Von den roten Zahlen zur Rentabilität
In der ansprechenden Publikation wird der lange Weg nachgezeichnet von den Abonnentenverzeichnissen der lokalen, erst auf die grösseren Städte beschränkten Telefonnetze hin zum nationalen Telefonbuch der PTT, das wegen der Zunahme an Daten immer stärker regional ausdifferenziert werden musste. Ein Weg auch, den diese allgemein zugängliche Form alphabetisch geordneter Demographie zum grössten Teil als amtliches Dokument zurücklegte, das auf Werbeeinnahmen nobel verzichtete und den einstigen gelben Riesen noch in den achtziger Jahren 20 Millionen Franken pro Jahr kostete. Mittlerweile sind Inserate in den Spalten des Registers von Namen und Nummern gang und gäbe und die roten Zahlen passé. Über die genauen Summen, die unter dem Strich resultieren, schweigt sich die Directories AG aus; sie gehört zu 51 Prozent der Swisscom und zu 49 Prozent der LTV AG, die hinter dem Branchenverzeichnis «Gelbe Seiten» steht.
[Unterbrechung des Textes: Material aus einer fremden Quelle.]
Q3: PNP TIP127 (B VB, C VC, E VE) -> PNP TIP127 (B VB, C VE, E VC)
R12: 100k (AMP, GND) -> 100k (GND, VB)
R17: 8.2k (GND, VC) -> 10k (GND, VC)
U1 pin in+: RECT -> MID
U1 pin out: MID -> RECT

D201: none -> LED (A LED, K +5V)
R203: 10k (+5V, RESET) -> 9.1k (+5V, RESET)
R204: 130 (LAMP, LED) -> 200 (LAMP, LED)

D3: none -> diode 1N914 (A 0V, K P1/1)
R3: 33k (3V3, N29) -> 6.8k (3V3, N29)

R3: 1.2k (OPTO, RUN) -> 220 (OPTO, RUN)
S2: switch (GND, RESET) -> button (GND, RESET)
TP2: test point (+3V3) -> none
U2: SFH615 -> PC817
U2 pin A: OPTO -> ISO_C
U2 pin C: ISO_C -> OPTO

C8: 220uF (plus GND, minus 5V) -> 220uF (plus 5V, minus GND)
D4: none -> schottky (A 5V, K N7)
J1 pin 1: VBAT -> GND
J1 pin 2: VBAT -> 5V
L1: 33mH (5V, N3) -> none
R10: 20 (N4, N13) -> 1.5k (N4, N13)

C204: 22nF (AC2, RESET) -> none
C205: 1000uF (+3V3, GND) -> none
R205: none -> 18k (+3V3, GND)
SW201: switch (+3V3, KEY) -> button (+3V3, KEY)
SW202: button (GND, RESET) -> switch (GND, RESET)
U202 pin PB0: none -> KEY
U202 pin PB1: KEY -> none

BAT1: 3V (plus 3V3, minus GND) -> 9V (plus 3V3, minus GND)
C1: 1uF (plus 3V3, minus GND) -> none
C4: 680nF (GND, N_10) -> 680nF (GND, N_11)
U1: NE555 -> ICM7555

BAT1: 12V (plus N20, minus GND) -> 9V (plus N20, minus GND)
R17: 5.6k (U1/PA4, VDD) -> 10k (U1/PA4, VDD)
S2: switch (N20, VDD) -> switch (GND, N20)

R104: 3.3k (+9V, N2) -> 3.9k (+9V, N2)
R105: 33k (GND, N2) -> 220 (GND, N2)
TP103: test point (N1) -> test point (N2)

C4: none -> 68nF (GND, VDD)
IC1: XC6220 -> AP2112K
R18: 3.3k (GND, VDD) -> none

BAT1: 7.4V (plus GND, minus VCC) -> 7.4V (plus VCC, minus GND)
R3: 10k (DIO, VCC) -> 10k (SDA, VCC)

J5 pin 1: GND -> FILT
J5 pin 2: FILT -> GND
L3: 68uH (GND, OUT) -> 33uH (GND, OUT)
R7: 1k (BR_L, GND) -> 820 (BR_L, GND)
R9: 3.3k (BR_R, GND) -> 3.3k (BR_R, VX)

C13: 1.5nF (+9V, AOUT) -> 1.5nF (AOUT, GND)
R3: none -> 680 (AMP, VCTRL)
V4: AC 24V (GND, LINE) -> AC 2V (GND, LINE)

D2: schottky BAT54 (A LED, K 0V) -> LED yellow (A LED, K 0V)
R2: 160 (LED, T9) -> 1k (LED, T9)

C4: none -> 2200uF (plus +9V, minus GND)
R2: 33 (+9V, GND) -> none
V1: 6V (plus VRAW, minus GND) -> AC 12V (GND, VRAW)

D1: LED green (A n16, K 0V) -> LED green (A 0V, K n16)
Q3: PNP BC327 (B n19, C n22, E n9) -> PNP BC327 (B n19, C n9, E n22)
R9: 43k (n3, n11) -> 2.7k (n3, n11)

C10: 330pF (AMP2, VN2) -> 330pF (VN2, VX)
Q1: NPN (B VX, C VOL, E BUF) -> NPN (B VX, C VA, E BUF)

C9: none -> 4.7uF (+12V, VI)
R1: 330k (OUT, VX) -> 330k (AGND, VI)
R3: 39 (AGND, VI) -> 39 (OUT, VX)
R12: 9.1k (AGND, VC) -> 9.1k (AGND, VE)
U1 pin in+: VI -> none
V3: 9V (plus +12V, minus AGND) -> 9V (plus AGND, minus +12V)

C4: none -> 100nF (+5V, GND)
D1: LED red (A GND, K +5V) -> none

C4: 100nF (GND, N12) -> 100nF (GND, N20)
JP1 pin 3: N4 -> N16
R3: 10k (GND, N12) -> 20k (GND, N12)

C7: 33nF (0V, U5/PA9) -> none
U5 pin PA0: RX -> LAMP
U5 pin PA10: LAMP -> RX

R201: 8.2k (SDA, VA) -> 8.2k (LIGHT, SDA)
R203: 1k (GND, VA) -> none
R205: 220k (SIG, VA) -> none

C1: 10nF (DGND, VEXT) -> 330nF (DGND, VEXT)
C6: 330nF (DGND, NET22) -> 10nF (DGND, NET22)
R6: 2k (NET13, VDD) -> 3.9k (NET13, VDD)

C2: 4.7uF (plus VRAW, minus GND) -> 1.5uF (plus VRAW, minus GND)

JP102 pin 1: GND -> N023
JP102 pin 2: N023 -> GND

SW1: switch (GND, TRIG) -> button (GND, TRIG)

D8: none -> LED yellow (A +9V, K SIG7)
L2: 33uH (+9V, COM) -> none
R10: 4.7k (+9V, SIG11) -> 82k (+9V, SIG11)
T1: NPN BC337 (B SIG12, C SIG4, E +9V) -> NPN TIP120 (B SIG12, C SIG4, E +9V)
Reflektiert wird in dem illustrierten Rückblick auch der Wert des Telefonbuchs als historische Quelle; dieser hat gelitten, seit 1992 die Eintragspflicht abgeschafft wurde. Hinzu kommen Gespräche mit dem langjährigen Chefredaktor aus PTT-Zeiten und mit dem Geschäftsführer von Swisscom Directories. Verfasser und Gestalter des Jubiläumsbandes haben sich offensichtlich bemüht, die Zukunft der zu einer nationalen Institution gewordenen Verzeichnisse aus Papier nicht in Frage zu stellen. Trotzdem ist bei der Lektüre ganz leise die Melodie eines Schwanengesangs zu vernehmen, vor allem in den Testimonials von mehr oder weniger prominenten Zeitgenossen, die davon schreiben, wie sehr das Telefonbuch für sie «eine Herzensangelegenheit» sei, auch oder gerade weil es sich «still und leise» aus ihrem Alltag «davongemacht» habe.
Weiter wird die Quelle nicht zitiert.